A drone strike in Afghanistan Monday has killed a former Guantanamo Bay detainee and recruiter for the Islamic State.

Mullah Abdul Rauf, a senior Islamic militant who was once held prisoner at a naval detention facility in Cuba, was killed in the Helmand Province Monday. Afghan officials have said that Rauf was in a moving vehicle, along with his brother-in-law and four Pakistanis, when the drone strike occurred.

Officials were not immediately able to confirm that Rauf was a member of the Islamic State, however, his traveling companions were dressed in black outfits similar to those worn by Islamic State militants, Reuters reported.

Afghan’s premier intelligence agency, the National Directorate of Security, alleges that Rauf was in charge of the Islamic State in southwestern Afghanistan at the time of his death.

Rauf is described in Guantanamo Bay detainee assessment documents as a Taliban troop commander whose name was found “on a list of factions and leaders” representing the group’s operations in Afghanistan.

The commander was transferred to Afghanistan in 2007 after being captured in 2004 after it was determined that he had “medium intelligence value,” documents show.

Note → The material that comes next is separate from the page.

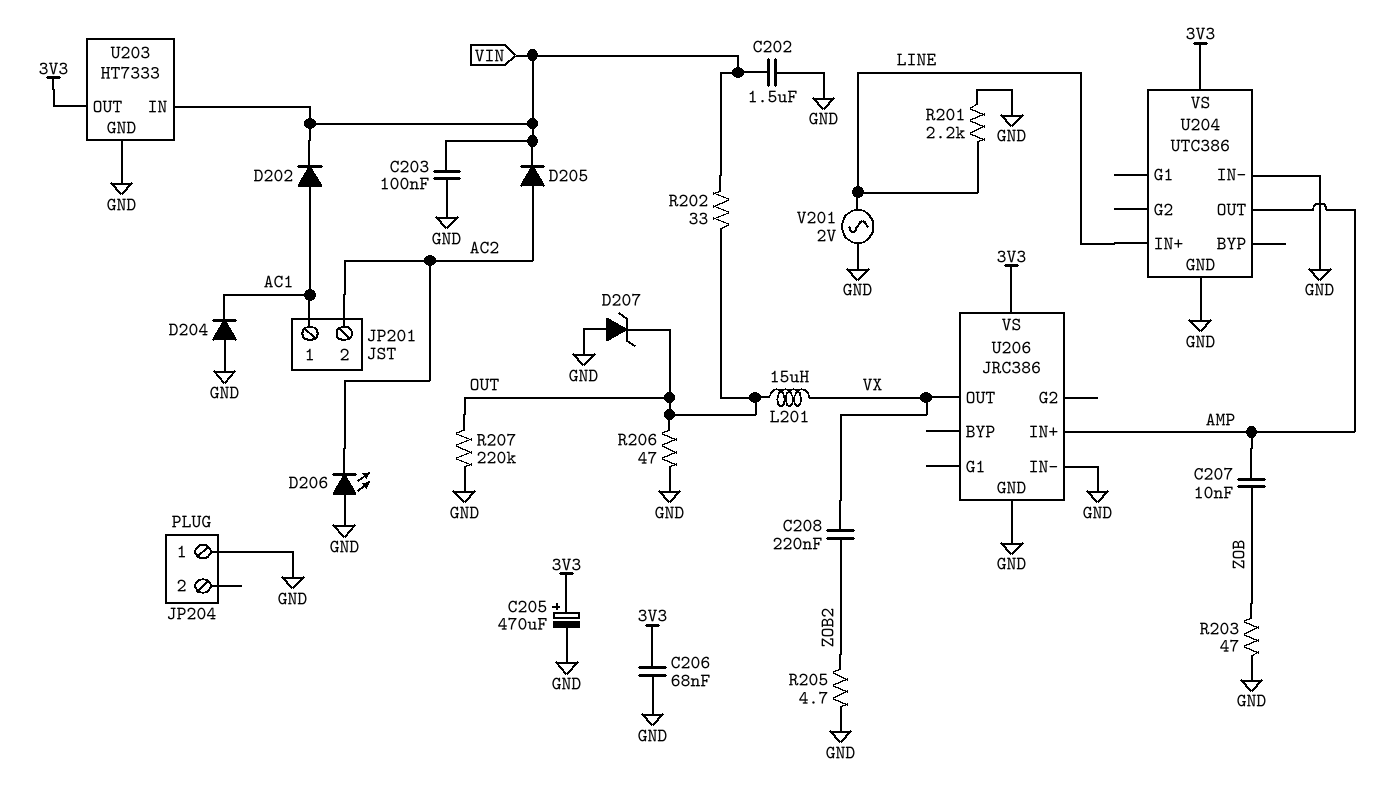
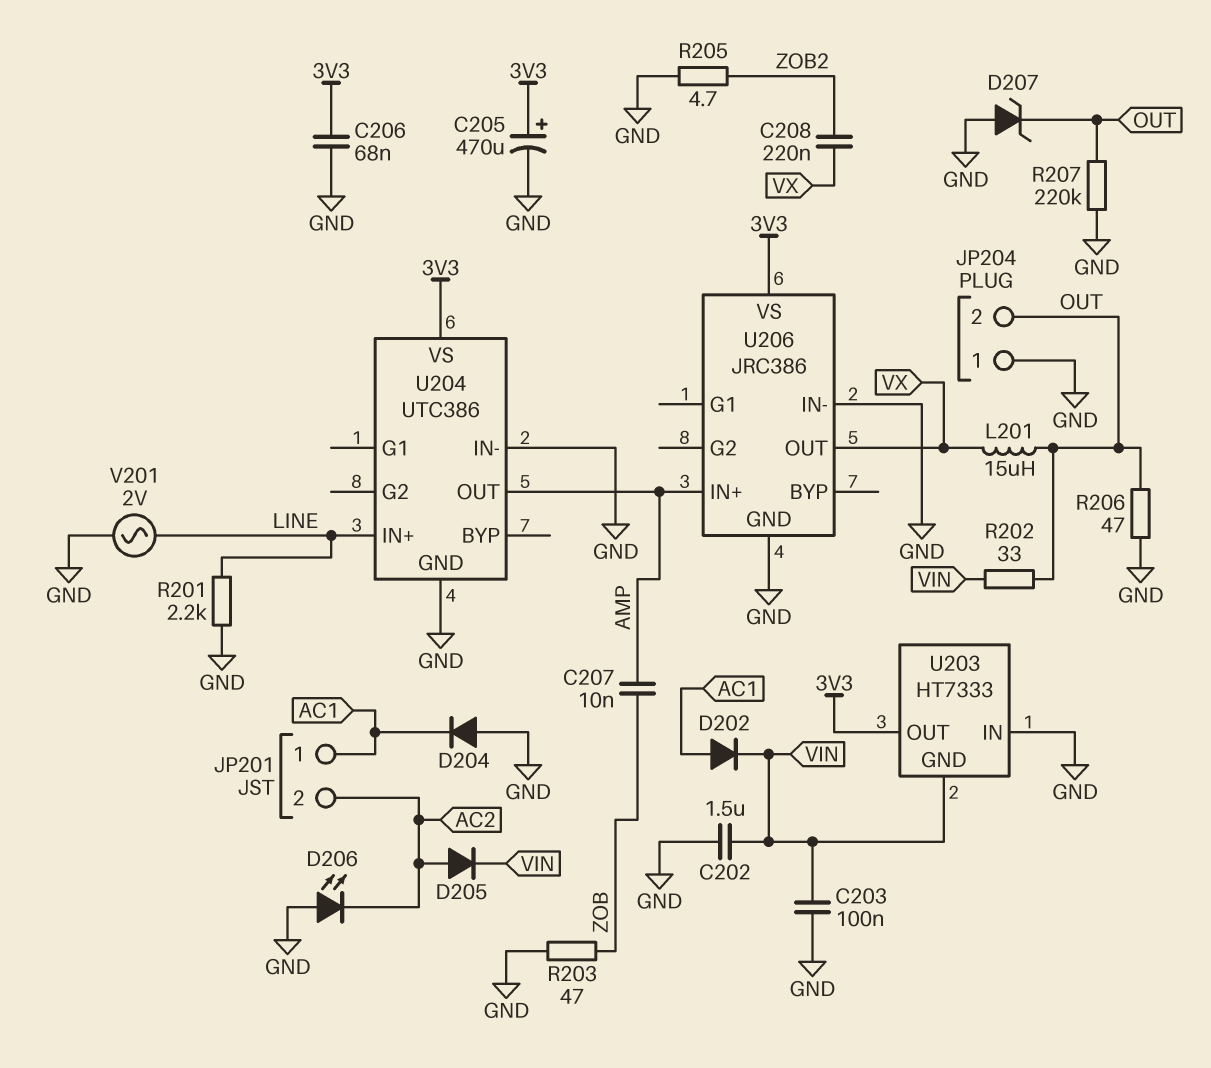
JP204 pin 2: none -> OUT
U203 pin GND: GND -> VIN
U203 pin IN: VIN -> GND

The International Security Assistance Force, a coalition that oversees operations in the Middle East, did not immediately confirm whether it had killed Rauf in one of the drone strikes that it conducts in the region. Instead, coalition spokesman Army Lt. Col. Christopher Belcher said on Monday that international forces had killed in an airstrike in the Helmand Province “eight individuals threatening the force.”

The news that a former Guantanamo Bay detainee has returned to terrorist activity comes just as a top lawmaker on the Senate Armed Services Committee is pushing to keep detainees who pose a serious threat to the United States and its interests locked up at the detention facility.

Sen. Kelly Ayotte said in a Jan. 29 statement that the Obama administration’s push to release detainees in order to close Guantanamo Bay is a “misguided effort” that poses “serious risks.”

“With nearly 30 percent of former Guantanamo detainees suspected or confirmed of reengaging in terrorism, the administration’s continued policy of releasing dangerous terrorists endangers Americans and our allies,” the New Hampshire Republican and Senate Armed Services Committee member said in a Jan. 29 statement.

Ms. Ayotte has been gathering support for a bill that would place stiff restrictions on the U.S. government’s ability to release non-U.S. citizens from the detention facility as well as freeze construction and other modifications to the facility, unless authorized by Congress.

That bill, known as the Detaining Terrorists to Protect America Act of 2015, already has 25 co-sponsors and the support of Senate Armed Services Committee Chairman John McCain.